Comrade President, you instilled hope into workers and made them believe in you; hence they supported you to ascend to the country’s number one office. In your own words, unemployment was the greatest challenge facing the country at this moment.
Unemployment diminishes the ability to eradicate poverty, tackle inequality and improve the lives of the working class and poor. Unemployment has a devastating effect on families and communities, eroding people’s dignity and contributing to social problems such as poor health, poor education outcomes, substance abuse and crime.
But Comrade President Matamela, those seem to be words you normally utter in passing. For the fact that you avoided meeting the very same workers you led 36 years ago demonstrates that you are not ready to listen to any of their grievances.

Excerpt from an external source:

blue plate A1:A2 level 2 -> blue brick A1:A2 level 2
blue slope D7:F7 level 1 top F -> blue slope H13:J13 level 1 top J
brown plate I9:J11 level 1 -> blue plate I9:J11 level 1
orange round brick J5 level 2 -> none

Members of the National Union of Mineworkers (NUM) came in numbers on Saturday hoping to interact with you at Union Buildings, but were told you were not available.

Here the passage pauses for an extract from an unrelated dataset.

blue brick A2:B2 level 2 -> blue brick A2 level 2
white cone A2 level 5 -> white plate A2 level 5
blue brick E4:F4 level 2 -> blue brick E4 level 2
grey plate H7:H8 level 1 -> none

Comrade President, as you are clearly aware, those workers in the mining, energy and construction sectors are continually excluded from the main economy of the republic. They are, on a daily basis, mutilated, electrocuted, lose lives and limbs while building the economy of this country, driven by minerals and the proceeds thereof which land in the plates of connected families, the elite and the petit bourgeoisie.
Workers are flabbergasted by government’s intention to drive thousands of workers in the SABC, Eskom, Denel as well as 30% of public sector workers, to the dungeon of joblessness.
Mine and energy workers in particular are seriously affected and angered by the intention to close coal mines, close electricity power stations, and the plans to introduce Independent Power Producers (IPPs) to deliberately privatise power utility Eskom.
For your information Comrade President, the coal industry employed about 82,248 workers in 2017 representing 17% of total employment in the mines. In 2017 the industry produced 252 million tons of coal, with total coal sales of R130-million. Of this volume, 70% is consumed domestically.
Coal has been the driving force behind electricity generation. Eskom’s coal-fired power stations produce about 90% of its electricity. It provides reliable electricity from an installed electricity capacity of 37,745MW.
And for the record, NUM is not opposed to renewable energy, but its introduction should be fair and not against the working class. NUM is not against cleaner energy, but cleaner energy must be independent and operate as an independent entity and compete with Eskom.
What is so difficult with that, Comrade President?
The midnight signing of 27 IPPs has burden consumers with unwanted and expensive electricity. We were told that R56-billion will be invested in the economy, yet we found ourselves in recession. We have warned government and Eskom that the IPP cost will cripple Eskom’s balance sheet.
Over the next 20 years, R1.4-trillion in nominal terms will be spent for about 7,300MW. IPPs present a clear risk of privatising profits while socialising the costs of renewable IPPs.
The Eskom Conversion Act, 2001 converted Eskom into a public utility, with the Government of South Africa as the only shareholder, directed to produce reliable electricity at an affordable price.
The consumers, taxpayers and workers bear the brunt of government courtship with private power producers.
Workers in the coal and energy sector are appealing to you, Comrade President, to stop with immediate effect any intentions to retrench workers.
They are also calling on you to immediately avail yourself for talks, at least before the Christmas holidays, so that an amicable solution can be sourced and implemented. DM
Luphert Chilwane is a media officer at the National Union of Mineworkers.